LAWS GOVERNING access to personal information on company member registers do not go far enough, a peak body representing governance professionals said this week.
Chartered Secretaries Australia (CSA) has asked that the Australian Securities and Investment Commission (ASIC) back reforms to allow companies to restrict the way member information can be used. Access should be denied when companies believe a “proper purpose” does not exist, CSA said.
Legitimate purposes for accessing mutual entity registers are limited to those promoting good governance, said CSA chief executive Tim Sheehy. This could include sending information to members about merger proposals or to convene a general meeting, he said.
“For consistency, this approach should also apply to companies and registered schemes — after all, the interests and privacy of their members deserve equal protection,” he said.
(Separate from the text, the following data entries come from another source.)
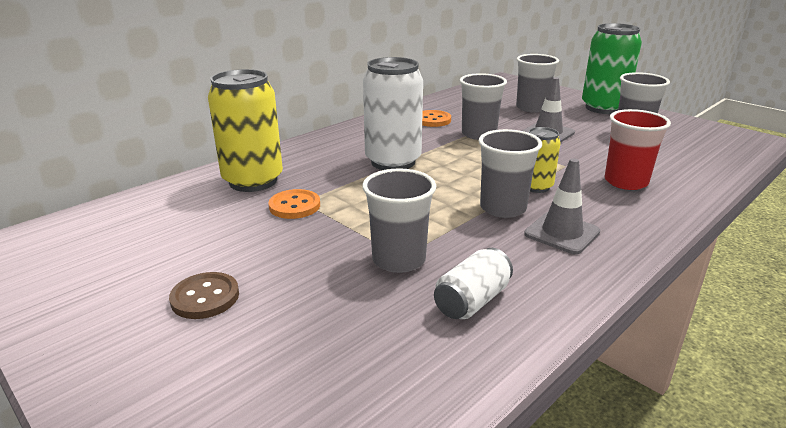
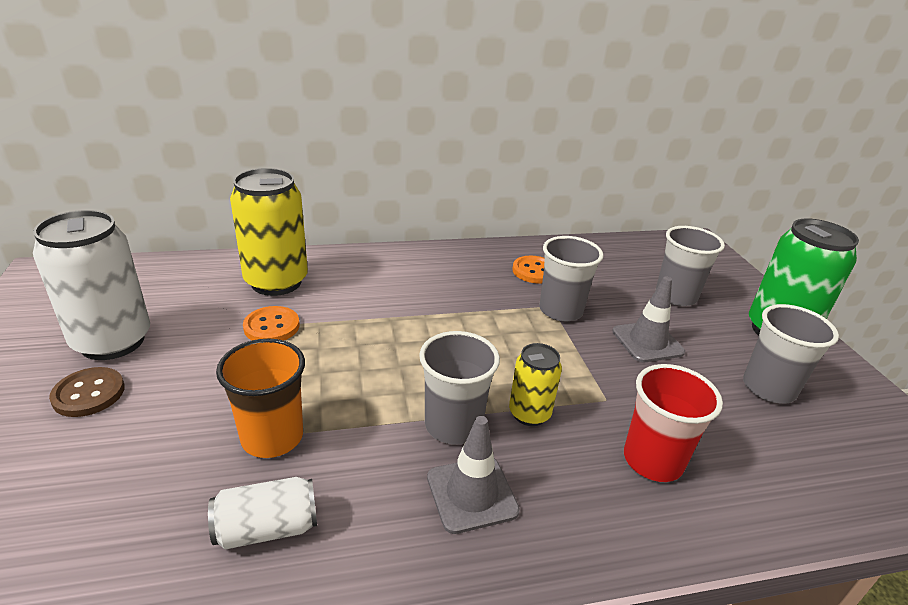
camera: 30 degrees right, 5 degrees up
(393, 162) = (423, 311): white can -> white can (112, 341)
(399, 260) = (272, 437): grey cup -> orange cup

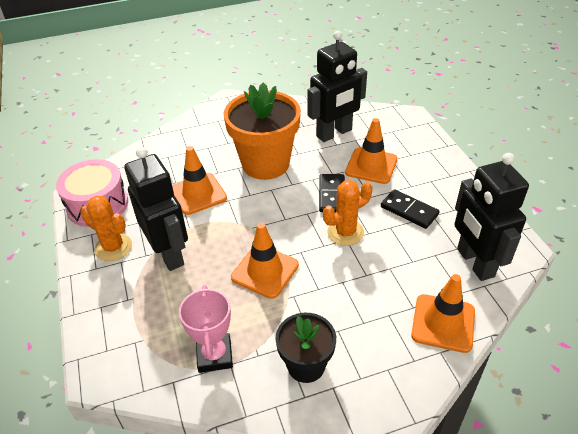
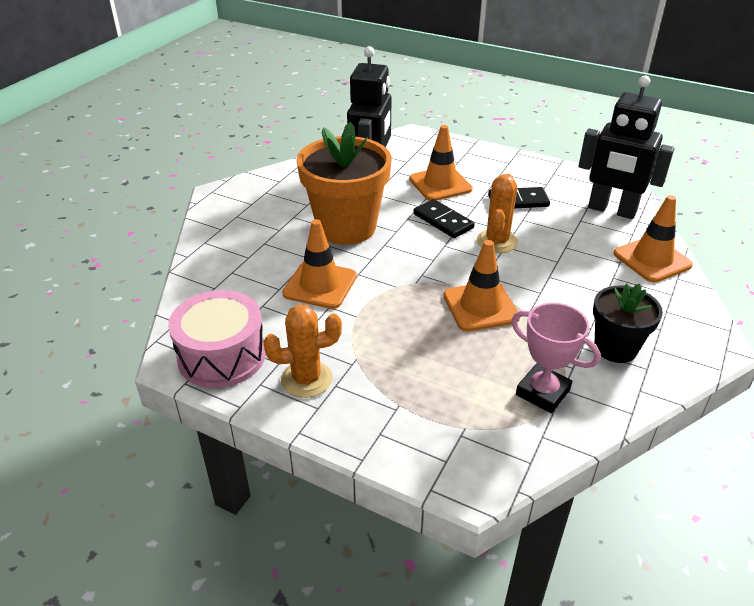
camera: 45 degrees left, 5 degrees down
(169, 253) = (374, 347): black robot -> none

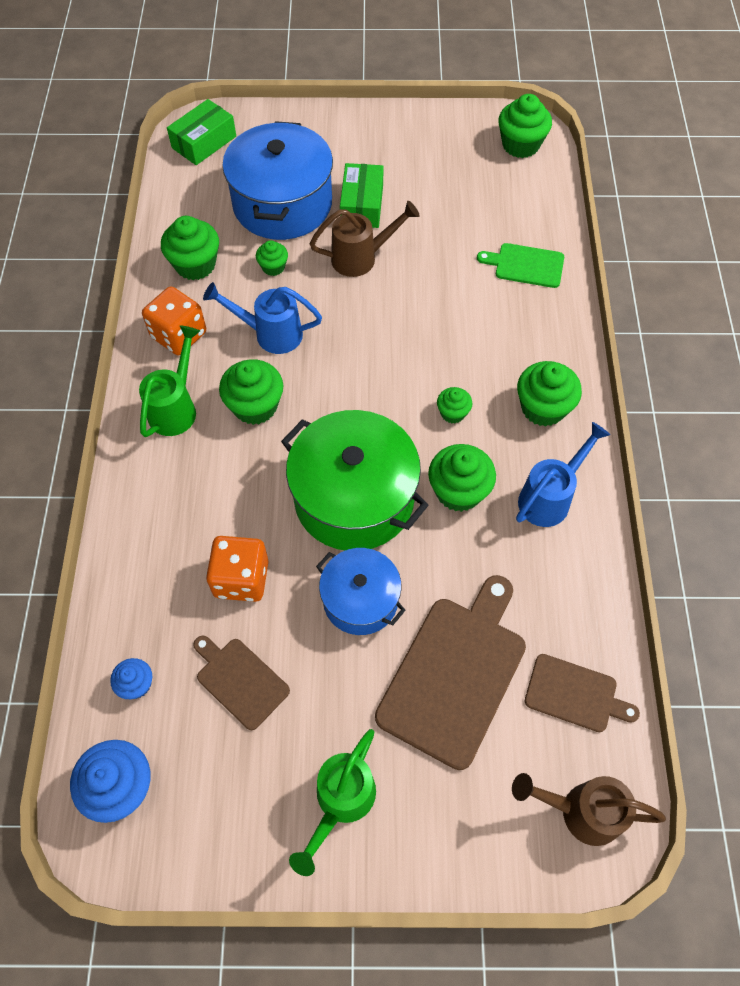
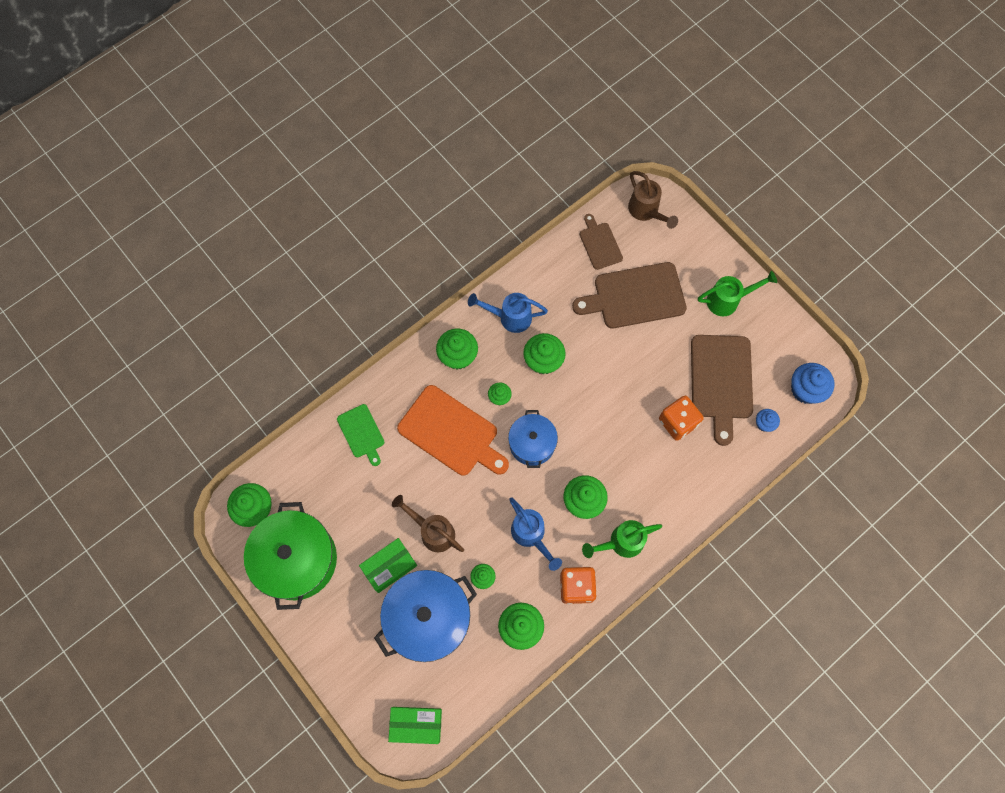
camera: 130 degrees left, 10 degrees up
(240, 680) = (721, 381): brown cutting board -> brown cutting board, size x1.82
(354, 498) = (590, 406): green pot -> green pot (297, 559)
(360, 600) = (638, 361): blue pot -> blue pot (532, 443)
(452, 340) = (451, 433): none -> orange cutting board

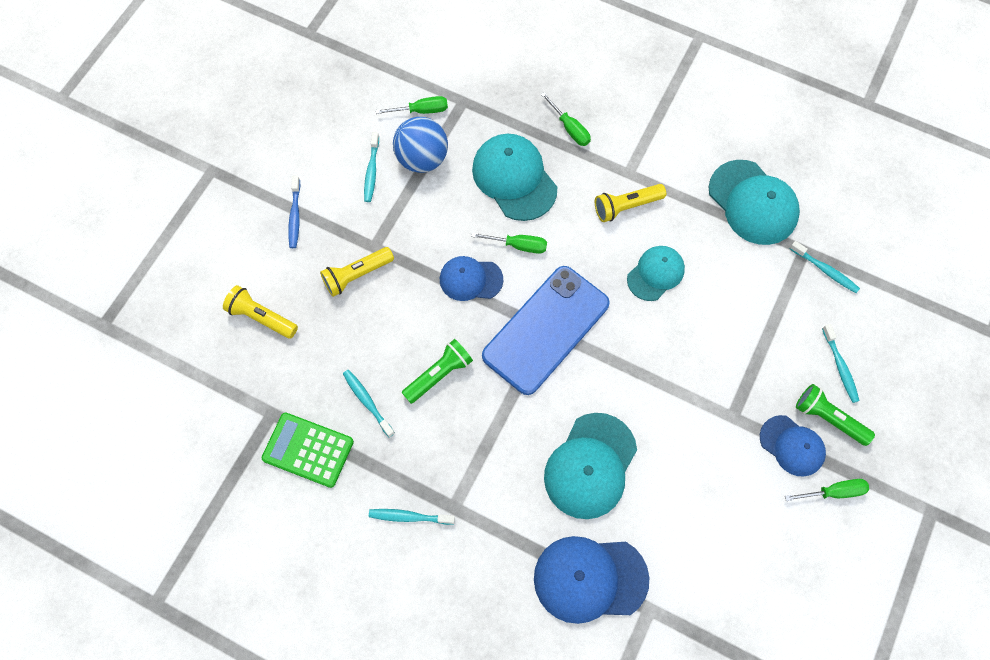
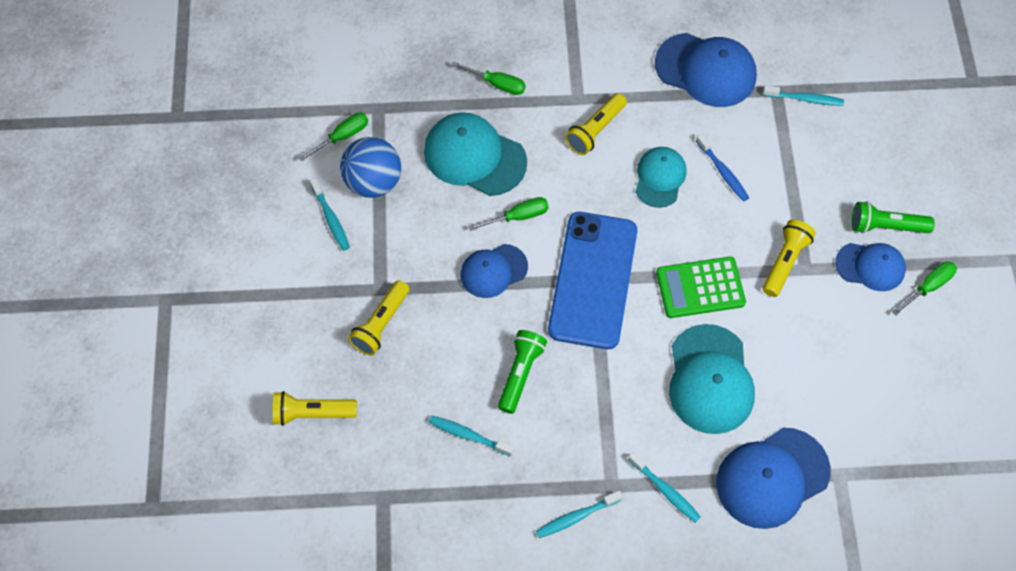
camera: 30 degrees left, 5 degrees down
(295, 216) = (281, 300): blue toothbrush -> blue toothbrush (723, 172)
(308, 450) = (441, 510): green calculator -> green calculator (700, 288)
(718, 401) = (785, 262): none -> yellow flashlight
(753, 203) = (706, 70): turquoise cap -> blue cap
(840, 367) = (868, 177): turquoise toothbrush -> turquoise toothbrush (665, 490)

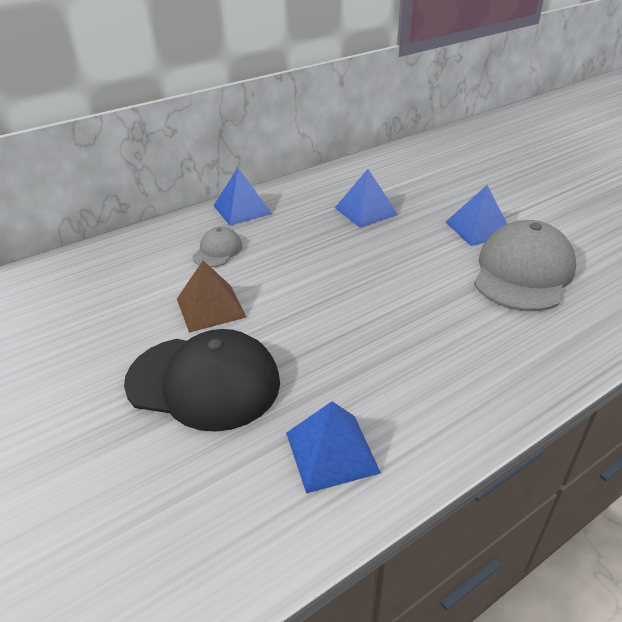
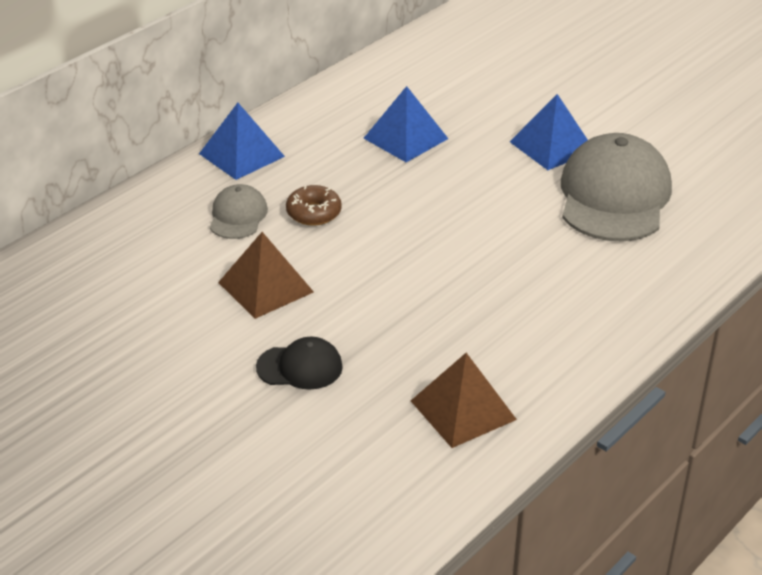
camera: 15 degrees left, 0 degrees up
(204, 382) = (300, 367): black cap -> black cap, size x0.49
(274, 255) = (314, 213): none -> brown donut
(331, 452) = (463, 410): blue pyramid -> brown pyramid

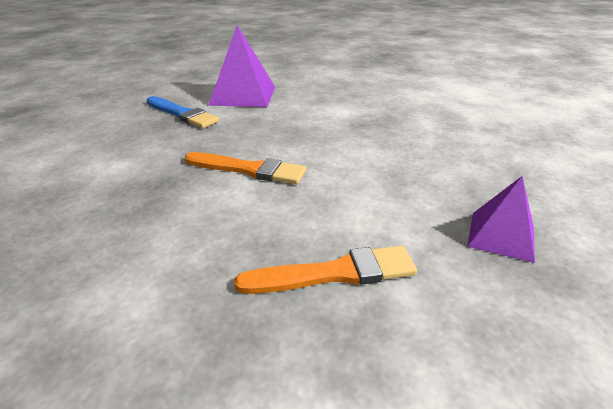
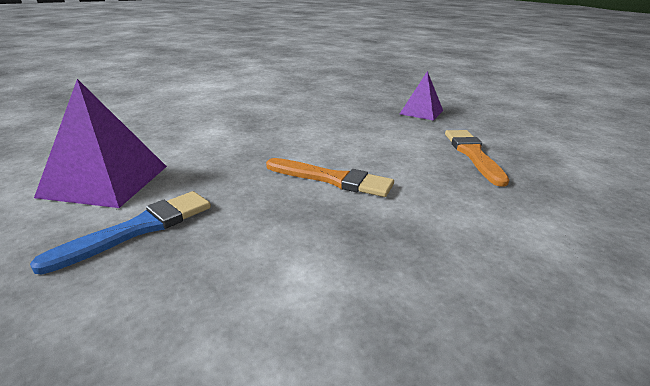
camera: 85 degrees left, 5 degrees down
(249, 170) = (332, 179): orange brush -> orange brush turned 90 degrees clockwise

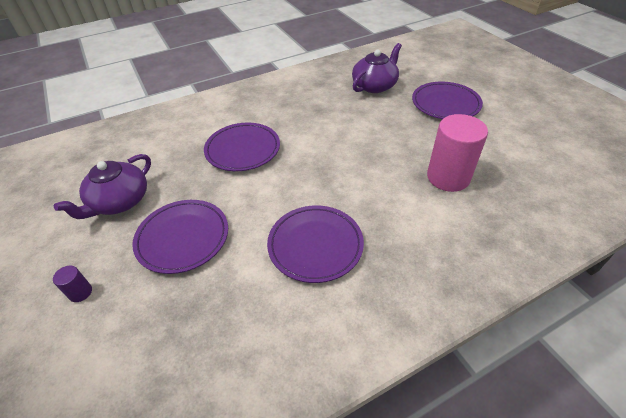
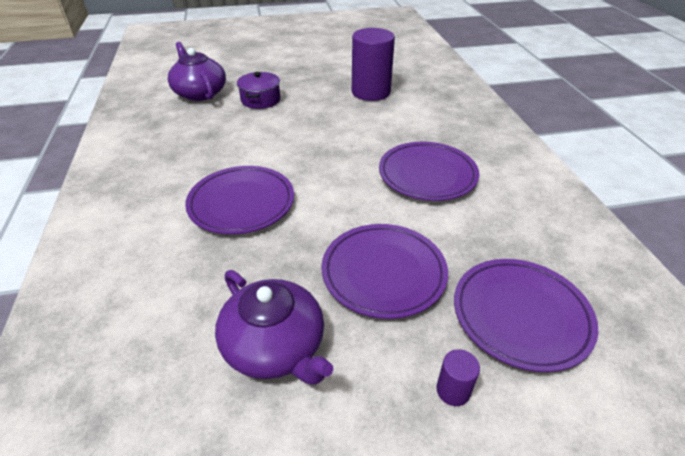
camera: 75 degrees left, 5 degrees down
(384, 116) = (260, 100): none -> purple pot
(445, 104) = (269, 68): purple plate -> purple plate (521, 315)
(448, 177) = (371, 92): pink cylinder -> purple cylinder

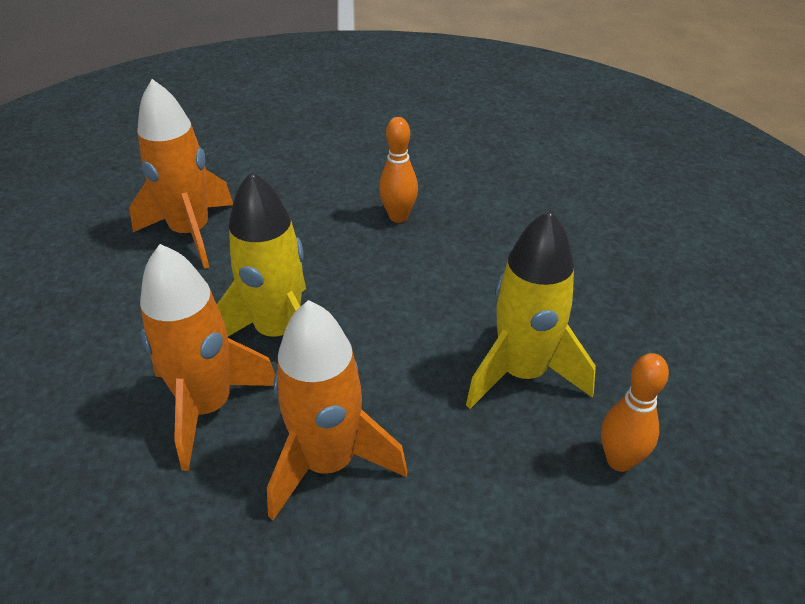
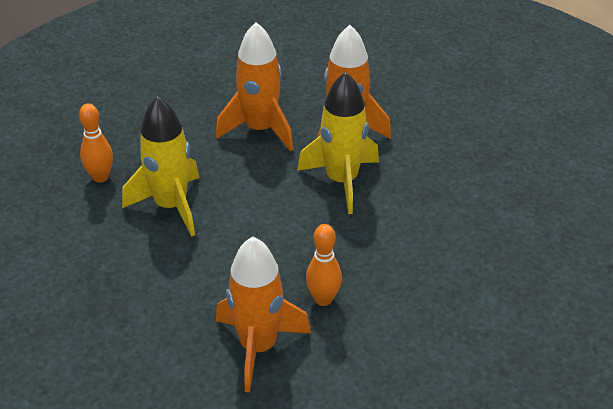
camera: 155 degrees right, 0 degrees up
(191, 233) = (473, 227): orange rocket -> orange rocket (258, 347)

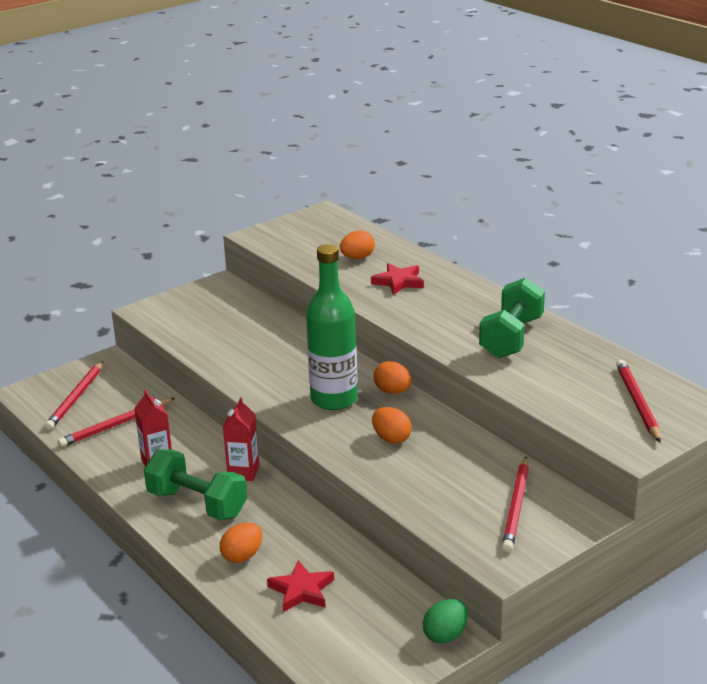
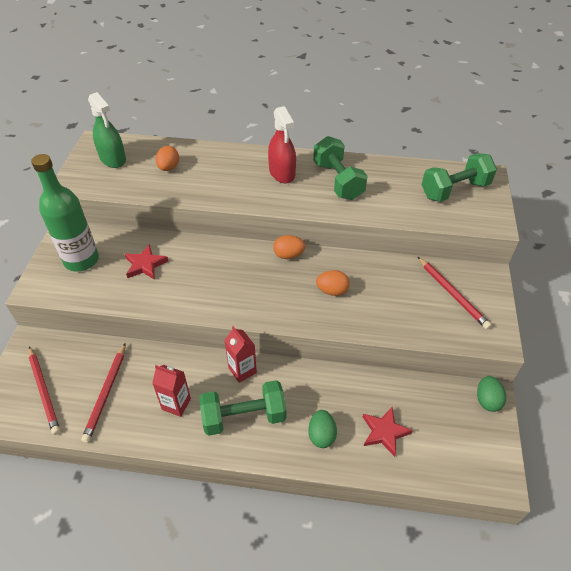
camera: 45 degrees left, 20 degrees up
(242, 556) = (321, 435): orange egg -> green egg
(318, 231) = (113, 159): none -> green spray bottle
(334, 399) = (262, 283): green bottle -> green bottle (81, 260)
(398, 282) = (220, 174): red star -> red star (145, 265)
(462, 307) = (282, 173): none -> red spray bottle
(637, 403) = (455, 190): red pencil -> green dumbbell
Companies are now obliged to give anyone access to their share registers, the only control being that it is used for matters related to shareholders. But unlike with mutual entities, companies and registered schemes cannot refuse access nor inquire into the proposed use of the information.
“This is a fundamental flaw and effectively denies shareholders the privacy rights they would have as a consumer,” he said.
While CSA applauded ASIC’s recent round of consultation aimed at clarifying when access would be granted to a mutual entity’s member register, “we firmly believe that broader reforms are needed so that members of companies and registered schemes have the same fundamental protections presently only enjoyed by mutual entities”.